As of the Petition Date, the Debtors are subject to asserted outstanding funded debt obligations consisting of (i) approximately $8 million in senior lien secured debt outstanding under the Gerber Facility; (ii) approximately $15 million in unsecured loans from Northern Trust; and (iii) approximately $40 million in unsecured insider loans.
The Debtors' secured debt includes a Promissory Note and Loan and Security Agreement executed on October 1, 2020 in favor of Gerber, predecessor in interest to 888 Capital, as lender (in such capacity, the “Prepetition Lender”) to provide Debtors with one or more loans (the “Prepetition Loan”) in the principal amount of $5,000,000.00. In connection with the Prepetition Loan, Ms. Cole executed a Guaranty dated as of October 1, 2020 pursuant to which she guaranteed the payment of certain of the Obligations of Debtors to Prepetition Lender and, in March 2021, pledged as collateral her right, title and interest in and to a deposit account in her name.

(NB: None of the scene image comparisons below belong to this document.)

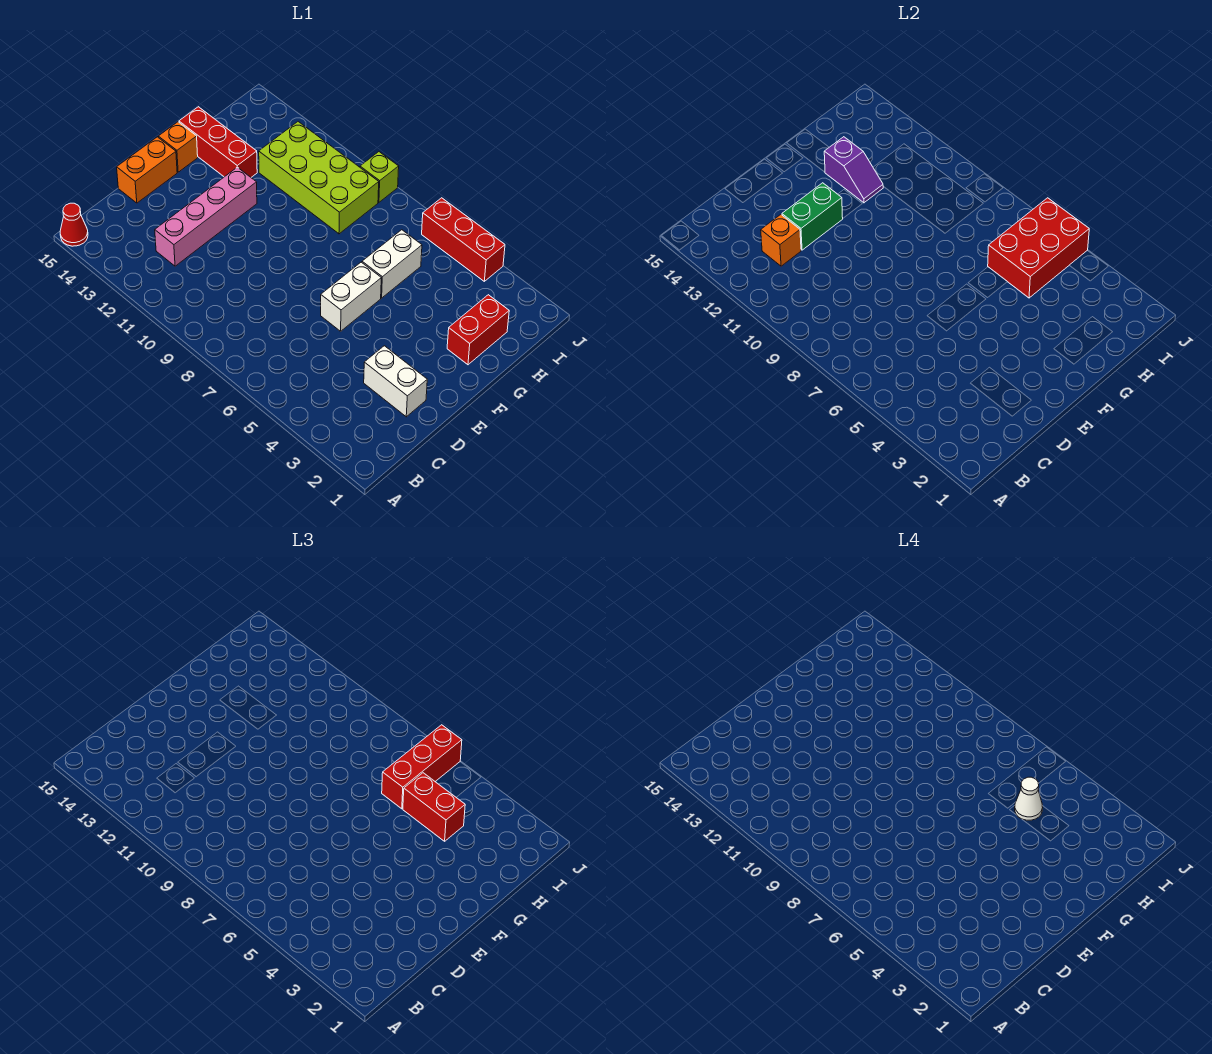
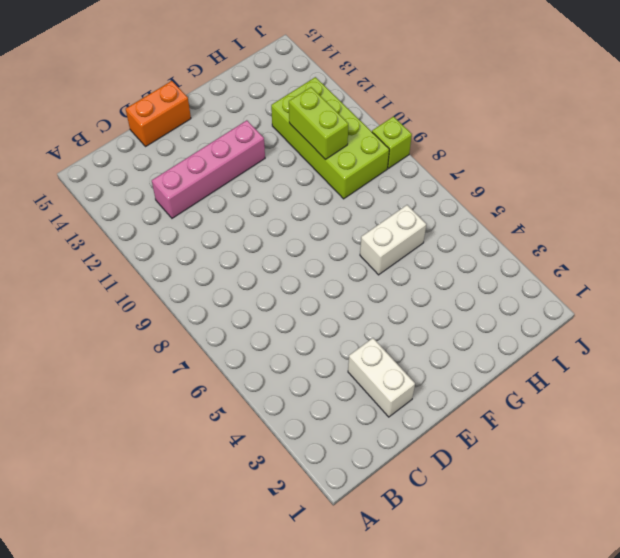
lime brick H10:H11 level 2 -> none
none -> red cone A15 level 1
none -> white brick E6:F6 level 1
none -> orange brick F15 level 1

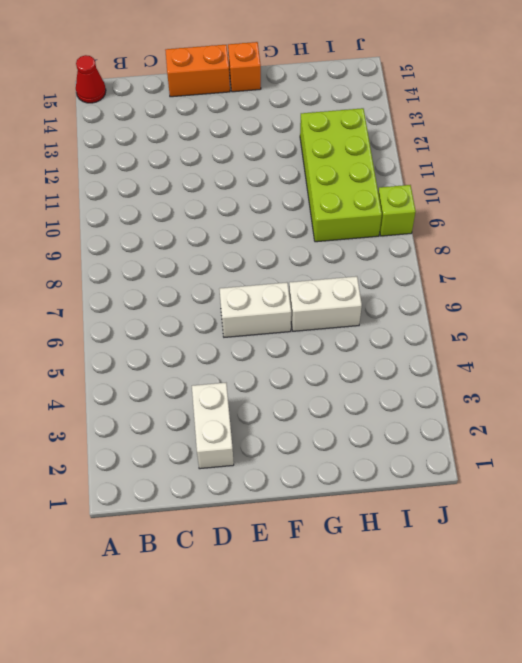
none -> pink brick C12:F12 level 1
none -> red brick G2:H2 level 1
none -> red brick G13:G15 level 1

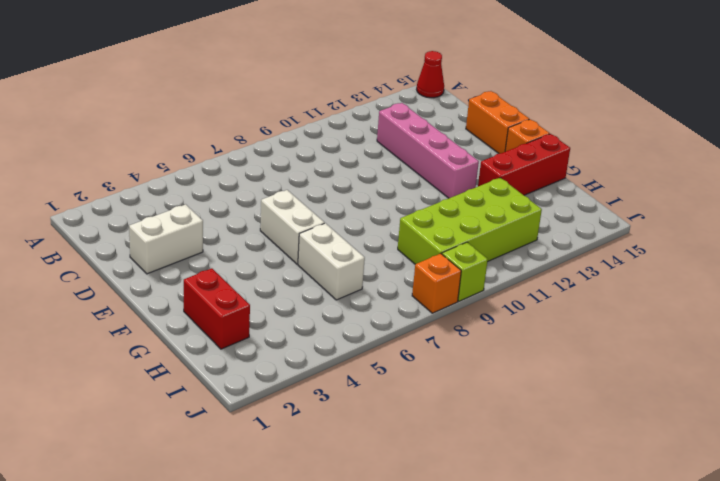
orange brick J8 level 1 -> orange brick C12 level 2
none -> red brick J4:J6 level 1
none -> green brick D12:E12 level 2
none -> purple slope G12:G13 level 2 top 13

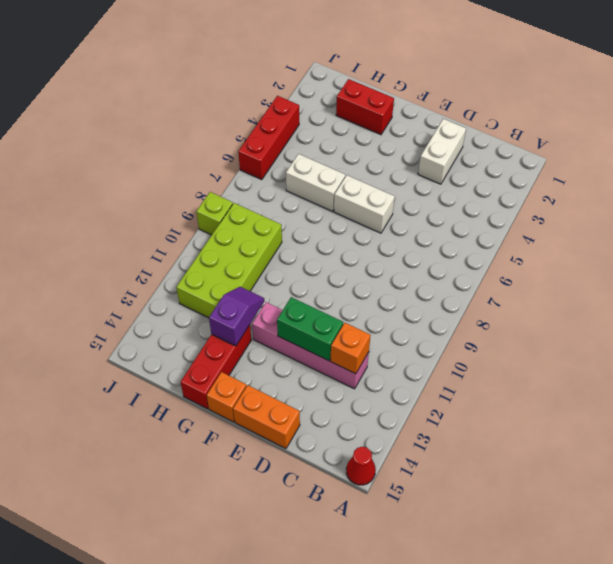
none -> red brick H5:J6 level 2
none -> red brick H4:H5 level 3
none -> red brick H6:J6 level 3

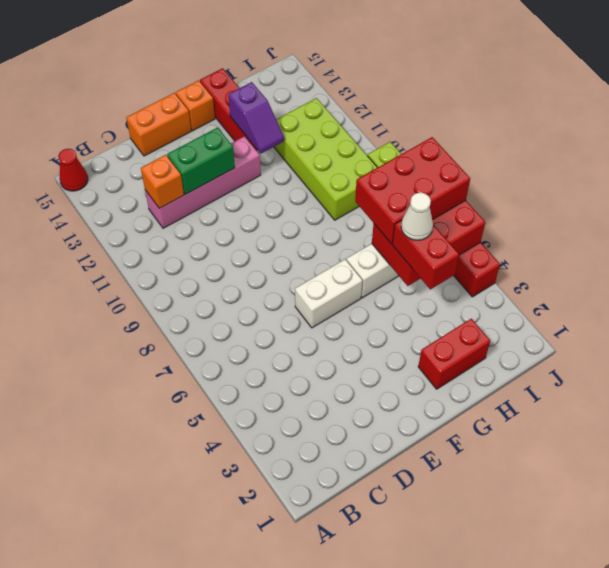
red brick H6:J7 level 3 -> red brick H6:J6 level 3
none -> white brick D2:D3 level 1

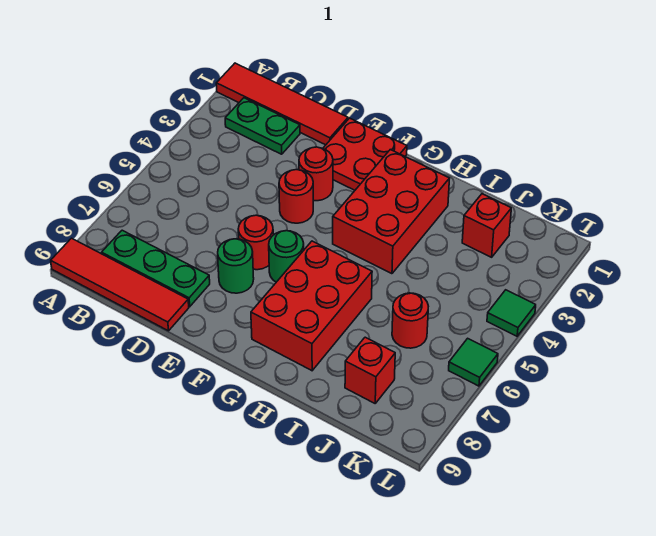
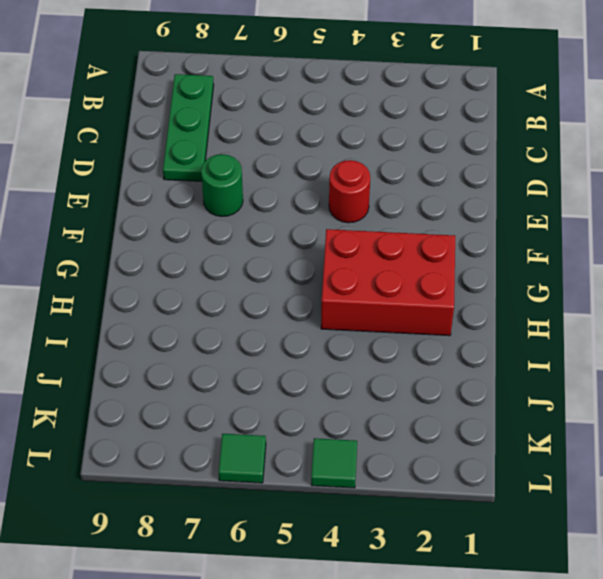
none -> red tile A1:D1 level 1
none -> red tile A9:D9 level 1
none -> green plate B2:C2 level 1

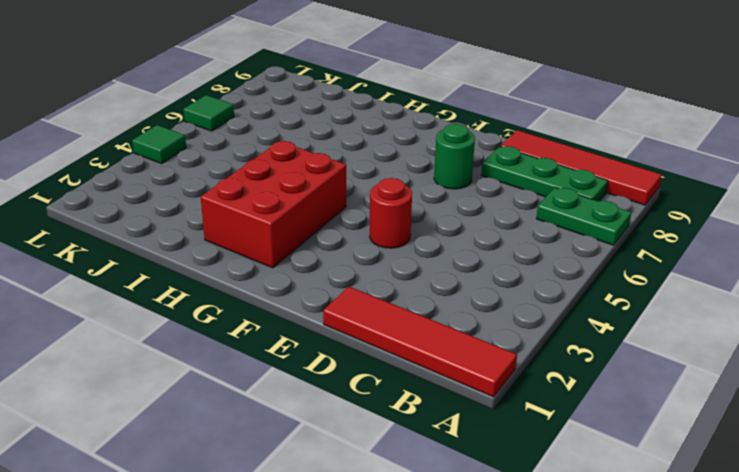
green plate A7:B7 level 1 -> green plate B2:C2 level 1
none -> red plate E1:F2 level 1
none -> red round brick E3 level 1
none -> red round brick E6 level 1

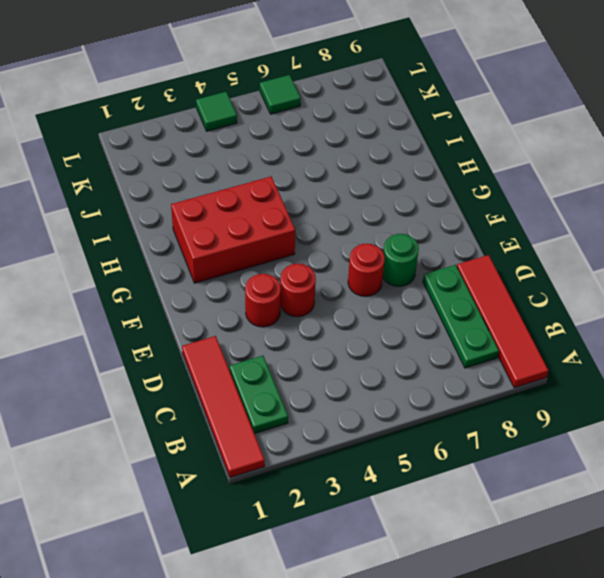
none -> red plate E1:F2 level 1
none -> green round brick F6 level 1
none -> red brick G6:H8 level 1

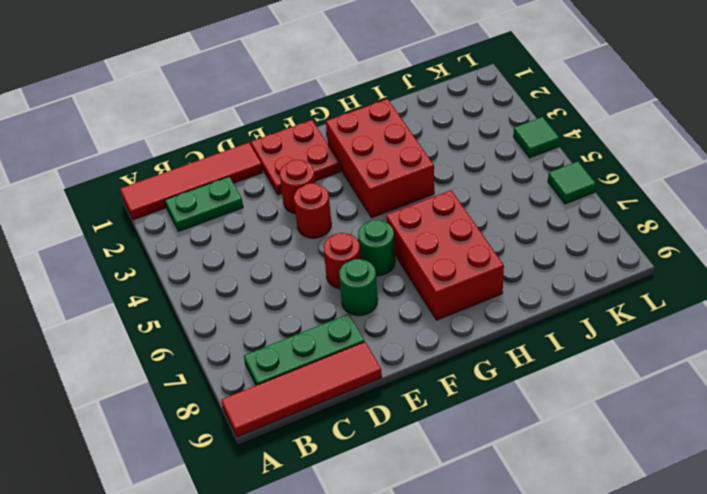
none -> red brick J2 level 1
none -> red round brick J6 level 1
none -> red brick J8 level 1

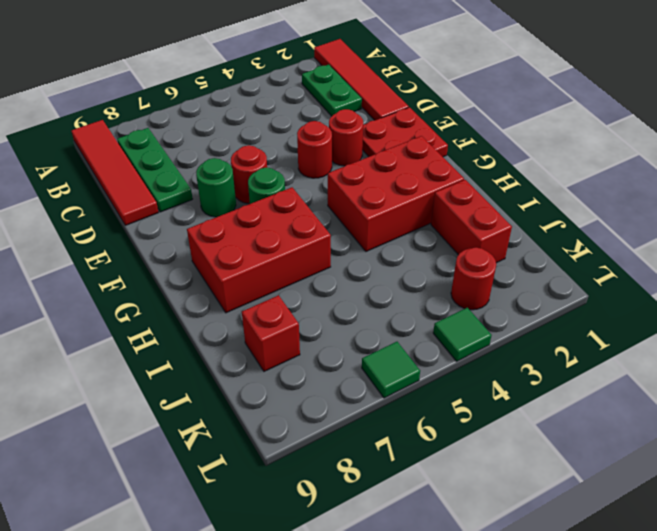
red brick I2:J2 level 1 -> red brick J2 level 1
red round brick K3 level 1 -> red round brick J6 level 1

On July 21, 2021, the Prepetition Lender and Ms. Cole executed a Participation Agreement, pursuant to which Ms. Cole acquired a $2,000,000 undivided junior participation interest under the Prepetition Loan Documents (the “Participation Agreement”). On August 4, 2021, the Prepetition Lender and Ms. Cole executed a Partial Release of Collateral, also lent to the Company under the Prepetition Loan, pursuant to which Ms. Cole acquired an additional $700,000 undivided junior participation interest under the Prepetition Loan Documents (the “Release Agreement” and together with the Participation Agreement, the “Participation Documents” and Ms. Cole’s interest under the Prepetition Loan Documents, the “Participation Interest”).
The Prepetition Loan matures on September 30, 2022 and bears interest at the rate of three percent (3%) per annum in excess of the prime rate plus five percent (5%) in the case of a default. As of the Petition Date, the outstanding balance due on the Prepetition Loan (including recent prepetition advances) was no less than $8 million (the “Prepetition Secured Obligations”), of which no less than $2.7 million constitutes Ms. Cole’s Participation Interest under the Participation Documents, including interest.
About the Debtors
According to the Debtors: “abc is a lifestyle brand with a rich legacy in home, hospitality, and wellness known for instilling a sense of wonder and action in our guests. Food, comfort, rest, and ritual are transformed through the lens of personal and planetary well-being into choices that are good for people and even better for the world. What started in the late nineteenth century as a pushcart business selling carpets became one of the largest and most diverse rug and home collections in the world. Since 2003, our demand for consciously made artisanal goods has helped transform the retail landscape."
According to the Rose Declaration, "The Company is a family-owned business that was operated by Ms. Cole from 2003 until I joined in 2019. Ms. Cole, along with various trusts maintained for the benefit of Ms. Cole and/or her daughter, own directly or indirectly each of the Debtors.
The governing board of each of the Debtors (collectively, the “Boards”) is currently comprised of Ms. Cole, Deirdre O’Connor — an independent director whom I selected and who was appointed to the Boards in July 2021 — and me. Each of the Debtors’ Boards has delegated to Ms. O’Connor and me authority with respect to matters related to the Debtors’ bankruptcy filing, any sale process and restructuring."